What makes a company successful?...

... delivering products and services that are relevant and create impact among consumers.

I combine my expertise as a Marketing executive in a Fortune 500 company and my passion as an investor to find the Companies that I think have "cracked the code" with consumers. Advertising does work. When I see a new product that fits relevant consumer trends, and that is supported with a campaign that I find particularly shrewd and innovative, I know that Company is potentially a great investment.

One of the great investors of all times, Peter Lynch, recommends to "buy what you know". You watch TV, go to the supermarket and walk around everyday. Observe... look around: what you see can make you money in the stock market. Now, let's be clear: a Company is not good just because it advertises. What we have to look for is great products supported with -and enhanced by- great advertising. The principle is simple: if something is good enough to draw your interest, it will be of interest to millions of persons just like you.

It is my goal to share with the reader my findings in the world of marketing which I think will turn into great returns for investors. Profit from it!

Saturday, May 3, 2008

When does Green shine as an investment opportunity?

In my previous post “Can we invest in Green?”, I discussed the drivers behind the acceleration of the Green movement, and its value as an investment opportunity. However, I warned that we have to be cautious, really understanding the underlying value of what any particular company is doing to leverage this trend. Paraphrasing the old adage, I indicated that not everything that is Green shines.

Everyone is jumping into the Green trend. Not everyone is doing it right though. Adopting ecologically friendly initiatives cannot be just a marketing plot. This is what is called “green-washing” and consumers see right through it. A company needs to be sincere in its approach. It is a fundamental component of the authenticity consumers are looking for in their dealings with a company (please see my article “Consumer values to look for” for a more detailed analysis on the topic of “authenticity”).

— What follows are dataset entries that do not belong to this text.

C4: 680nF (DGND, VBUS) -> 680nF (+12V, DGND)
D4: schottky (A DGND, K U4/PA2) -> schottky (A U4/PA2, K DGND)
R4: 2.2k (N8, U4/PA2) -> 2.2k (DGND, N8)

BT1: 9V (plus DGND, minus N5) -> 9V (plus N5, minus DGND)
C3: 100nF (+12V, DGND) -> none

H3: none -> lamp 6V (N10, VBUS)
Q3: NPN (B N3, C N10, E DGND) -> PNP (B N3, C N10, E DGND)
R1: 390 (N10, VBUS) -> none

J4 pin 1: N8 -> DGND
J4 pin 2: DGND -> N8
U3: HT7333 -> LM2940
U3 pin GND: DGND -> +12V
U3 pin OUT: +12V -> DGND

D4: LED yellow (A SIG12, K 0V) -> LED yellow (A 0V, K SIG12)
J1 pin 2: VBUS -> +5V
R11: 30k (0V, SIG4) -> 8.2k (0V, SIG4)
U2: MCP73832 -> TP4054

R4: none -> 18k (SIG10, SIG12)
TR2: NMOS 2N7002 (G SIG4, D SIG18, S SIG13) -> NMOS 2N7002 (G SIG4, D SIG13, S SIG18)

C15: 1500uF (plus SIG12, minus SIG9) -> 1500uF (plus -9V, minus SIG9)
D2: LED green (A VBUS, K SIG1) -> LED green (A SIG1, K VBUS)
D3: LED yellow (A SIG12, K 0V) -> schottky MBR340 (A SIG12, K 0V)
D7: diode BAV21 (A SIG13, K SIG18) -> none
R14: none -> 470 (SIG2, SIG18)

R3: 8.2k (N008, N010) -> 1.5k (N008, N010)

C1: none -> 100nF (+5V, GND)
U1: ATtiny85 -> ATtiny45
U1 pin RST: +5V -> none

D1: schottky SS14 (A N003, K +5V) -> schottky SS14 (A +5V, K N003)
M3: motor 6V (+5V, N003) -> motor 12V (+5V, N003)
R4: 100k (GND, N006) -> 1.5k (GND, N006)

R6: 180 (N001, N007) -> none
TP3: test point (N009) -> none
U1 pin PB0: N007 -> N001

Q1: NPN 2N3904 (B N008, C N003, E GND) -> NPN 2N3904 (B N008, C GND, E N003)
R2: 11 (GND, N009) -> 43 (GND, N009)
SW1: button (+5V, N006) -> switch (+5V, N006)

For a Green initiative to be successful -and therefore interesting as an investment opportunity-, we need to look for three key components: a) integrity; b) performance; and c) affordability. Let’s discuss these requirements:

Integrity: There are different levels of features a company can incorporate in a product in order to make it more eco-friendly. Some measures can be limited and represent just a small step in the right direction: for example, a change in packaging, using a little less plastic or incorporating recycled cardboard. Others can represent a radical and thorough re-design of a product or type of products, ensuring that everything in it significantly reduces its impact to the environment. All these steps are good: they all represent progress in the right direction. What is not right, though, is making just a small change and then try to hype it as major breakthrough in ecological responsibility. As indicated, consumers see right through these hypes and judge them as insincere attempts to prey on their genuine concerns. If as a company all you are doing is including 30% recycled post-consumer content in your cardboard boxes, just say it that way, and devote a little corner in you packaging to let consumers know; they will notice it and appreciate it. But don’t suddenly launch a full campaign touting that small change as the new “eco-friendly pack” for your product and thump your chest about how concerned you are about the environment and how seriously you are taking your ecological responsibility. Nah… that does not cut it. It's not authentic. On the other side of the spectrum, the more comprehensive is the change or the innovation, the more evidence consumers can see of a thought-through, purposefully designed product that comprehensively addresses their environmental concerns, then the stronger will be the manufacturer’s grounds to genuinely support the innovation in force and the higher the potential for consumers to pay attention and ultimately adopt the product. This thoroughness in the offer is what we need to look for in considering a potential investment opportunity.

Performance: There is one absolute truth with respect to Green. Consumers are willing to adopt products that are ecologically sound as long as those products perform as well or even better than conventional products. Period. As much as consumers want to do the right thing, they are not willing to wear soiled clothes, or eat tasteless food, or sacrifice aesthetics for the sake of the environment. The brands and products that promise to be environmentally friendly must also provide convincing arguments to make consumers believe they will perform well, and finally, they have to deliver on that promise.

Affordability: Consumers are willing to pay a little more for a more responsible product. But not a whole lot more. The closer the price of the eco-friendly product is to what the consumers are used to pay for that type of product, the higher it is the likelihood that consumers will switch to it. This is no surprise, though. Ultimately, we are playing with the good old value equation. Consumers are willing to pay more for products that have a greater value for them, that is, the ones that solve for a wider range of needs. What is the value of feeling good for fulfilling your responsibility with the planet? Hard to tell, but not that high in the big scheme of things. Yet, at a competitive price, it is a very relevant differentiator, and may tip the market share balance dramatically in favor of the eco-friendly contender. Therefore, look for competitive pricing when gauging a potential investment. The real volume and profit potential will be there.

Good! Now we know what to look for. I have some ideas of my own that I will be sharing in future posts. Do you have some ideas that can enrich this discussion? Your comments are always welcome. Invest well and prosper!